In the grand scheme of things, I don't really care whether you use Linux, BSD, Mac OS X or even Windows - it's your call, and you need to be productive with your computer so use whatever suits you best. But please, please, please use OpenOffice.org rather than Microsoft Office. I know that OOo is missing some of the MSO features. And I know - oh, how we all know - that OOo makes lackadaisical caterpillars look nippy. But if you ever needed a reminder that there are bigger things out there, here it is - Microsoft has, so very generously, announced that if you buy the Home and Student version of Office 2007, they will let you have one language pack free, meaning that you can use Office in English and your own language without having to pay extra.
Yes, that's right: Microsoft wants you to pay extra if you hotdesk in a country such as South Africa, which has multiple official languages and could result in any of 11 different languages being needed. Normally, this wouldn't tick me off too much - after all, if you've paid to climb aboard the Microsoft treadmill, you should kind of expect to be ripped off at various other points as well. But I take particular exception to this campaign because it's being pitched as Microsoft the Magnanimous, the company which is so kind for letting you use the software you already bought in a multi-lingual country.
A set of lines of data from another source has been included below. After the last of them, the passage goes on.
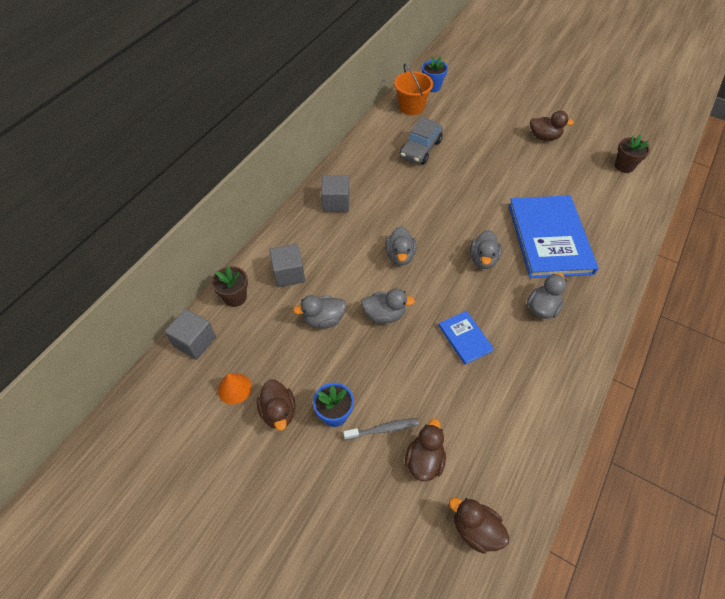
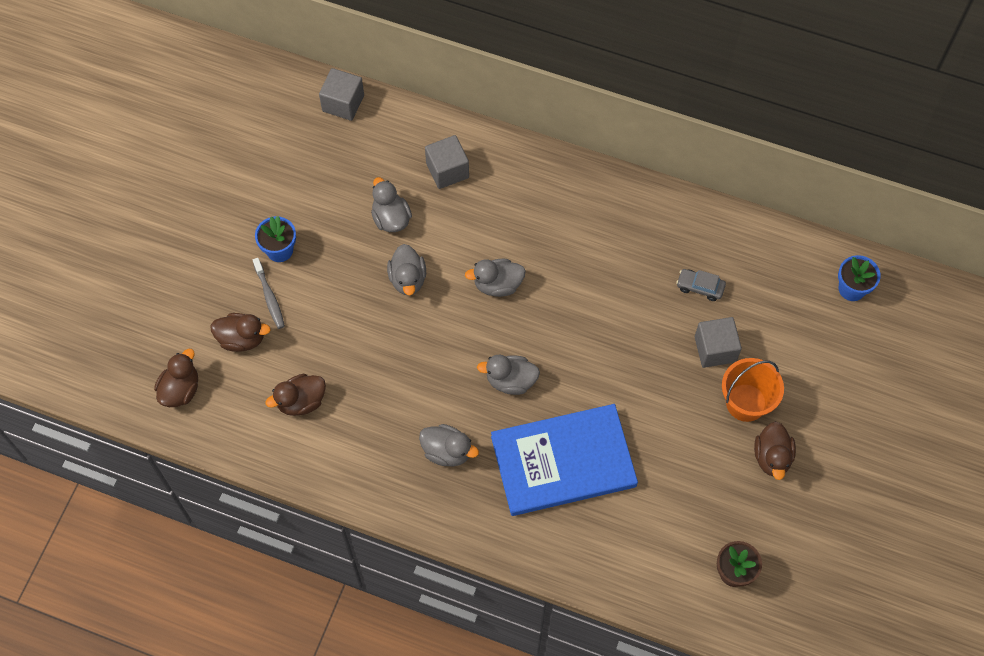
camera: 80 degrees right, 10 degrees up
(234, 388) = (295, 154): orange cone -> none
(235, 297) = (405, 125): brown flower pot -> none
(278, 412) = (275, 199): brown duck -> brown duck (301, 401)
(336, 203) = (571, 198): grey cube -> grey cube (715, 349)
(411, 107) = (793, 264): orange bucket -> orange bucket (746, 402)
(420, 149) = (700, 287): grey car -> grey car, size x0.57
(465, 338) = (390, 367): blue book -> none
What I like about free software is British English. Not that I'm overly fussed about the American urge to destroy all Us, but I like the principle behind it - that everyone, including speakers of Aragonese, Inuktitut and Klingon, and yes, even people like the Brits, who Microsoft oppressed with Merkan spelling for years, can have their software in their language. I haven't even heard of half the languages that Ubuntu is being translated into but I'm grateful for all the incredible work those folks put into it. There are lots of languages that Microsoft and others ignore because there's not enough profit in it, and that's an easy win for free software.
So: "Blagodarya," Bulgarian translators. "Grazie," Italian translators. "tlho'," Klingon translators. "Thank you," British English translators. And "screw you," Microsoft.